Purchase store-brand toilet paper. You'll need at least one roll for every 3-4 students in your class. Gather some winter hats, mittens, scarves, and other snowman accessories you may have lying around at home (or stop by Good Will). Put these in a pile in the middle of your classroom. 

How to Play 

Break students into groups of three or four. Each group gets a roll of toilet paper and picks one person to be the "snowman." When the timer starts, all the teams have to wrap their snowman using the entire roll of toilet paper. Once they have, they can head to the pile of accessories to "dress" their snowman (this adds a need to rush, which makes everything funnier). Award prizes as desired: the team who finished covering their snowman in "snow" the fastest, the best-dressed snowman, etc. 

3. REACT AND ACT 

This one can get loud! You've been warned!

Preparing to Play 

Pass out slips of paper and ask your students to write down scenarios that could be easily acted out. Some examples:

  • You just swam out past the waves and you see a shark fin
  • You've just been proposed to, but you don't want to say yes
  • You come across an angry, aggressive bear while taking a hike
  • You just won the lottery

Once all the scenarios have been written down place them in a bag. Divide the class into two teams. 

How to Play

Each team will select five students to each choose one scenario from the bag. Instruct them to react to the event without explicitly giving away what their scenario is. Choose a time limit (30 seconds works well) and explain that when you say "Go!" all five students on both teams should begin to react to their scenario using exaggerated gestures, facial expressions, and their voice. The "actors" can interact with each other, but they must remain in character to their scenario.

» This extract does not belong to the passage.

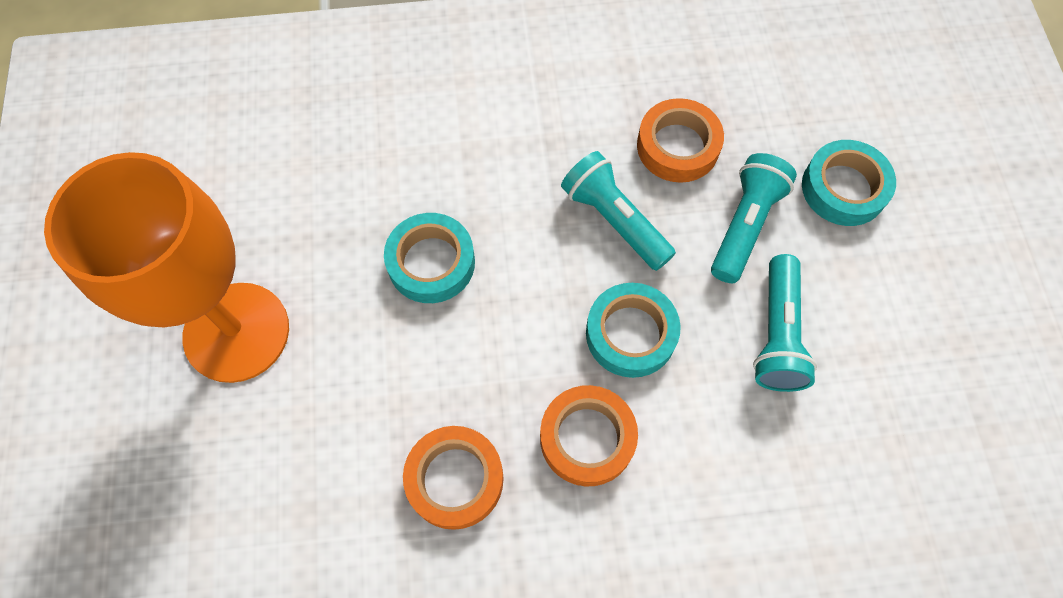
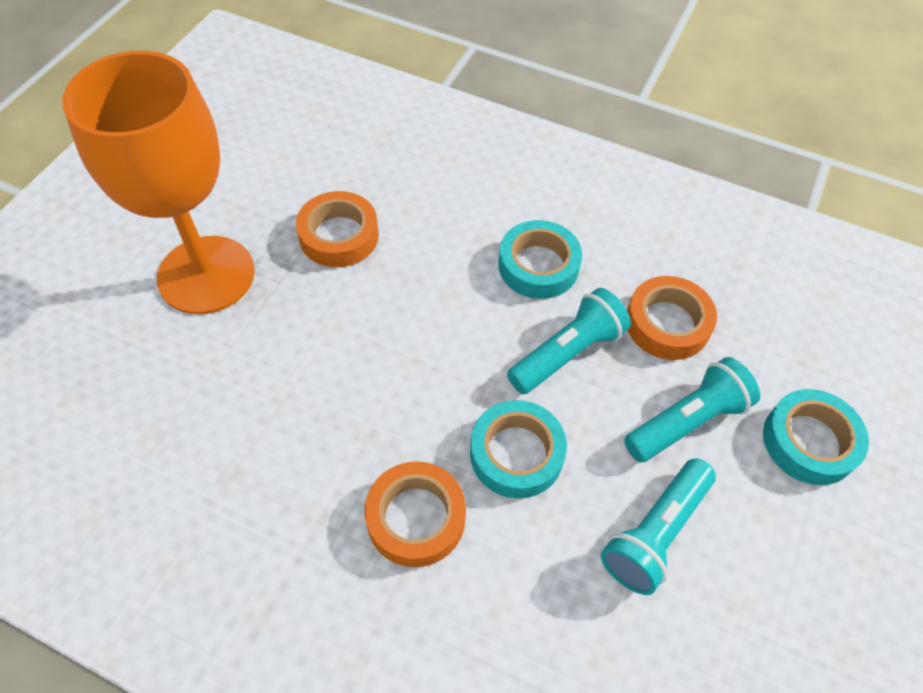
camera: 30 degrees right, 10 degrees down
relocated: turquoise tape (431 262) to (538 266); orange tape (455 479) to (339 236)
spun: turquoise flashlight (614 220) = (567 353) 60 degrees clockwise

When time runs out, each time tries to guess what their teammates were acting out. You, the teacher, can be the ultimate decision-maker regarding whether or not they guess correctly and earn a point.

Variations

  • Do not allow actors to speak (this is very challenging!)
  • Actors can speak, but they may not use any of the words on their scenario slip

December can be a stressful month for our students and for us. Bring the comfort and joy of the season to your students by playing one of these easy party games with them. Be sure to come back and tell me all about it when you do!